October 7, 2016 at 8:45 am
I have this test table:
row 1: start_date='2016-1-1 10:00:00' end_date='2016-1-1 15:00:00'
row 2: start_date='2016-1-1 13:00:00' end_date='2016-1-1 20:00:00'
In need to know the SUM of DATEDIFF of all rows, but WITHOUT the overlaps.
In this case the result should be 10 hours, and not 12 if you should use a SUM+DATEDIFF.
Anyone know this is possible in SQL?
October 7, 2016 at 9:21 am
This is based on the packing interval query by Itzik Ben-Gan, I don't have the URL to hand though
DECLARE @TestTable TABLE(start_date DATETIME, end_date DATETIME);
INSERT INTO @TestTable(start_date, end_date)

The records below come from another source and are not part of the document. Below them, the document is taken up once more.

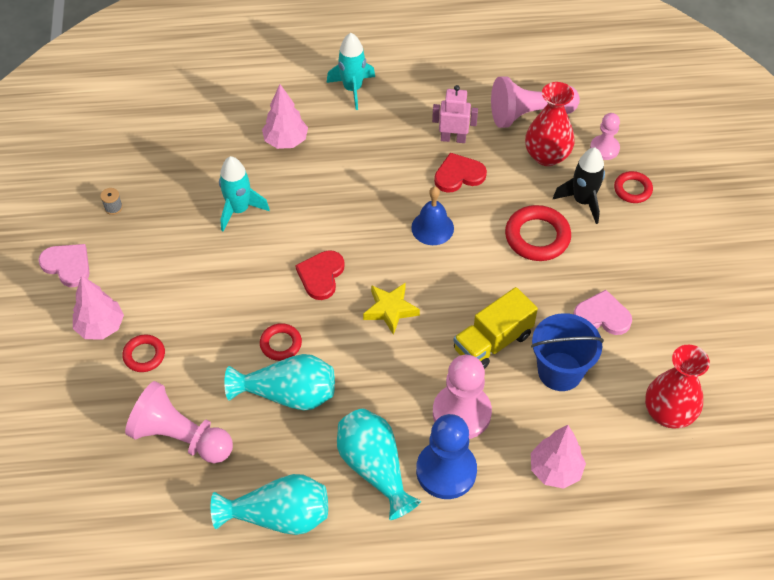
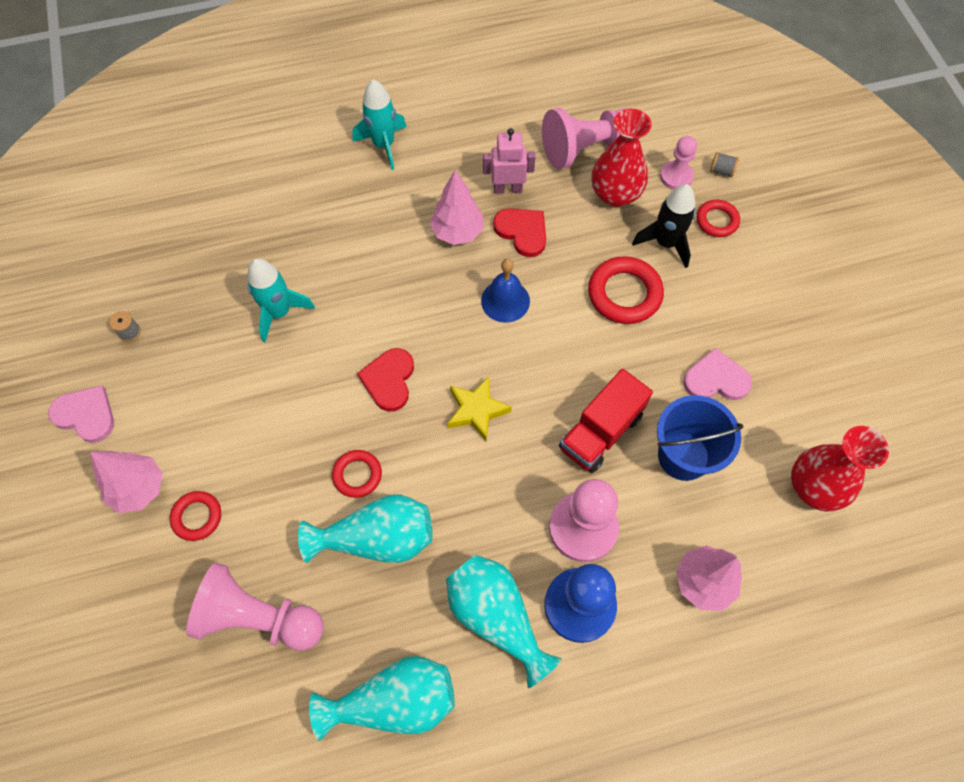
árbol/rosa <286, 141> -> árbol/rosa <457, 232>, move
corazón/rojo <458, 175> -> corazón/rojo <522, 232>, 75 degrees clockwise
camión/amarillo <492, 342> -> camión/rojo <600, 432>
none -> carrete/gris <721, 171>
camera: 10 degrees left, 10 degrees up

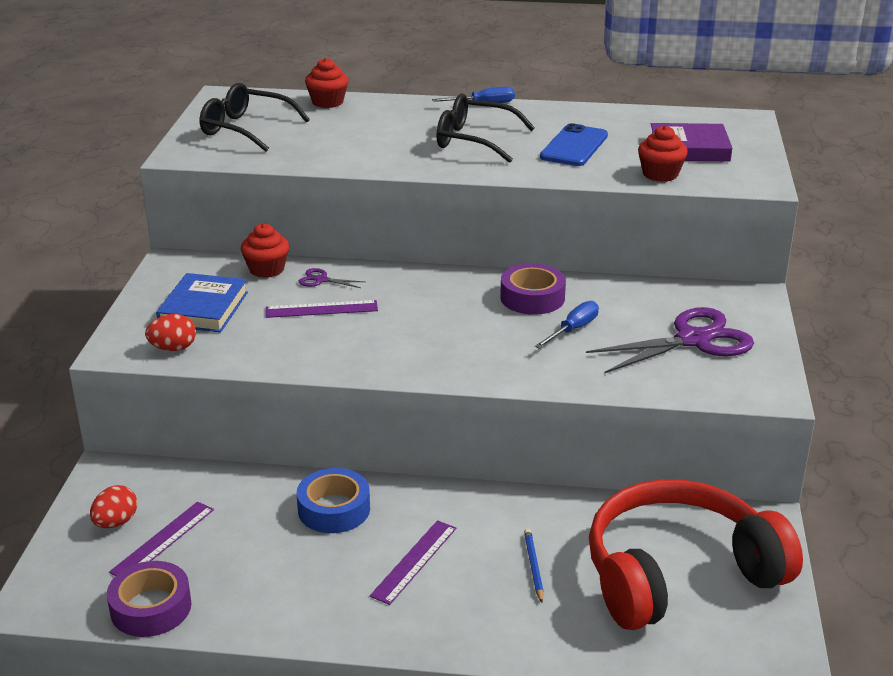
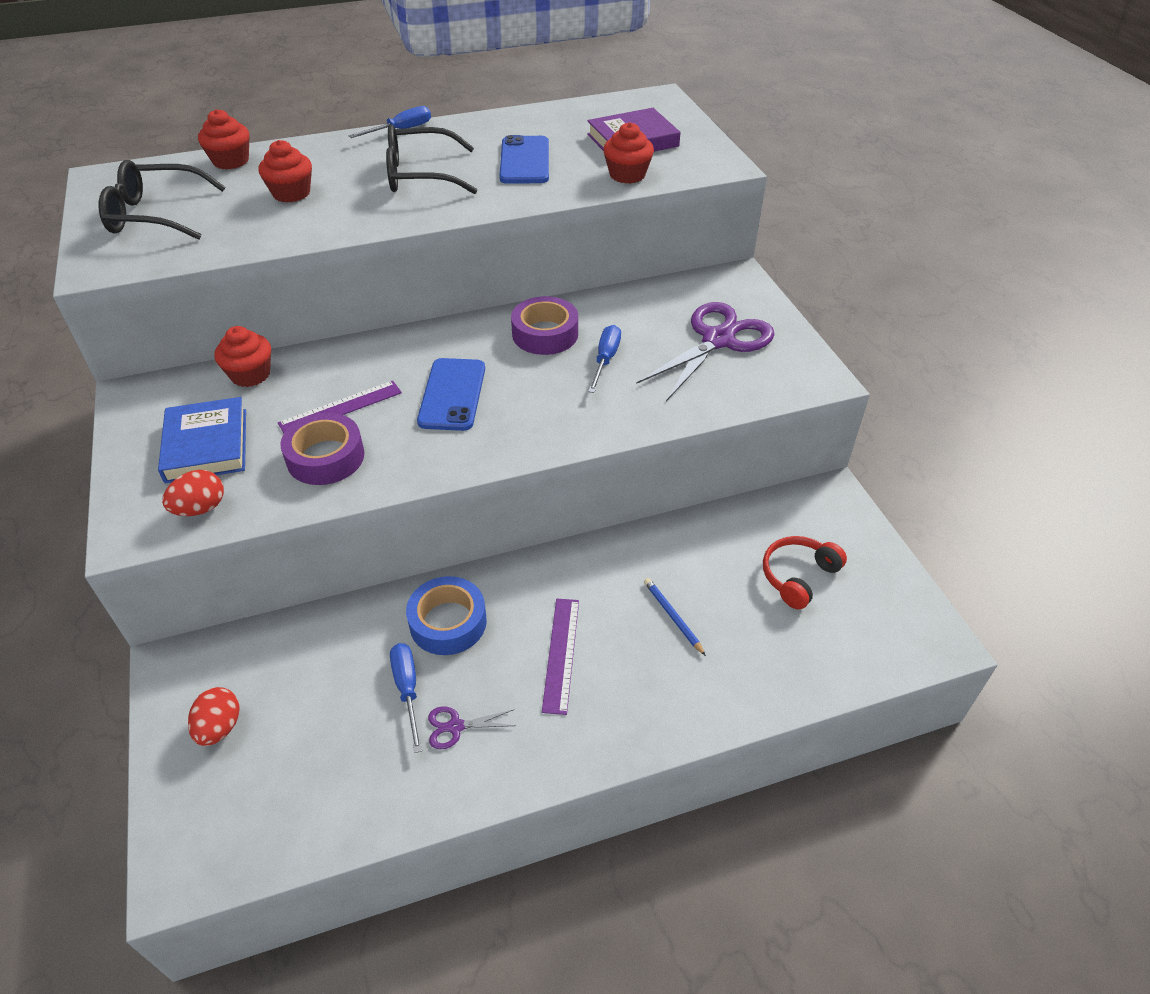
cinta adhesiva/morado <151, 607> -> cinta adhesiva/morado <325, 457>, move
regla/morado <163, 540> -> none
tijeras/morado <321, 280> -> tijeras/morado <455, 727>, move
auriculares/rojo <678, 574> -> auriculares/rojo <798, 576>, x0.43
none -> magdalena/rojo <291, 193>
none -> destornillador/azul <407, 690>
none -> móvil/azul <452, 394>
camera: 25 degrees left, 15 degrees up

VALUES('2016-1-1 10:00:00','2016-1-1 15:00:00'),
('2016-1-1 13:00:00','2016-1-1 20:00:00');
--('2016-1-2 13:00:00','2016-1-2 14:00:00'),
--('2016-1-2 14:00:00','2016-1-2 15:00:00'),
--('2016-1-2 14:00:00','2016-1-2 20:00:00');
WITH CTE1 AS (
SELECT ts=start_date, Type = 1
,e = NULL
,s = (2*ROW_NUMBER() OVER (ORDER BY start_date))-1
FROM @TestTable
UNION ALL
SELECT ts=end_date, Type = -1
,e = (2*ROW_NUMBER() OVER (ORDER BY end_date))
,s = NULL
FROM @TestTable
),
CTE2(minval,maxval) AS (
SELECT MIN(ts),MAX(ts)
FROM (
SELECT ts,
diff = (ROW_NUMBER() OVER(ORDER BY ts)+1)/2
FROM (
SELECT ts, s, e,
se = ROW_NUMBER() OVER (ORDER BY ts, Type DESC)
FROM CTE1
) c1
WHERE se IN (e,s)
) C3
GROUP BY diff)
SELECT totalhours = SUM(DATEDIFF(Hour,minval,maxval))
FROM CTE2;
____________________________________________________
Deja View - The strange feeling that somewhere, sometime you've optimised this query before
How to get the best help on a forum
http://www.sqlservercentral.com/articles/Best+Practices/61537October 7, 2016 at 9:29 am
This works just fine, thank you!
October 7, 2016 at 9:41 am
Here is an updated version that only requires a single scan of the table. There is a complete description of the logic at New Solution to the Packing Intervals Problem.
WITH C1 AS (
SELECT start_date, end_date, MAX(end_date) OVER(ORDER BY start_date, end_date ROWS BETWEEN UNBOUNDED PRECEDING AND 1 PRECEDING) AS prev_end_date
FROM @TestTable
)
, C2 AS (
SELECT start_date, end_date, SUM(is_start) OVER(ORDER BY start_date, end_date ROWS UNBOUNDED PRECEDING) AS grp
FROM C1
CROSS APPLY ( VALUES( CASE WHEN C1.start_date <= C1.prev_end_date THEN NULL ELSE 1 END )) AS a(is_start)
)
SELECT DATEDIFF(HOUR, MIN(C2.start_date), MAX(C2.end_date))
FROM C2
Drew
J. Drew Allen
Business Intelligence Analyst
Philadelphia, PA
October 7, 2016 at 11:42 am
drew.allen (10/7/2016)
Here is an updated version that only requires a single scan of the table. There is a complete description of the logic at New Solution to the Packing Intervals Problem.
WITH C1 AS (
SELECT start_date, end_date, MAX(end_date) OVER(ORDER BY start_date, end_date ROWS BETWEEN UNBOUNDED PRECEDING AND 1 PRECEDING) AS prev_end_date
FROM @TestTable
)
, C2 AS (
SELECT start_date, end_date, SUM(is_start) OVER(ORDER BY start_date, end_date ROWS UNBOUNDED PRECEDING) AS grp
FROM C1
CROSS APPLY ( VALUES( CASE WHEN C1.start_date <= C1.prev_end_date THEN NULL ELSE 1 END )) AS a(is_start)
)
SELECT DATEDIFF(HOUR, MIN(C2.start_date), MAX(C2.end_date))
FROM C2
Drew
Based on the OP requirements that solution doesn't work. Test it out by including all of the values that were commented out. You'll notice Mark's solution correctly returns 17 hours. while yours returns 34.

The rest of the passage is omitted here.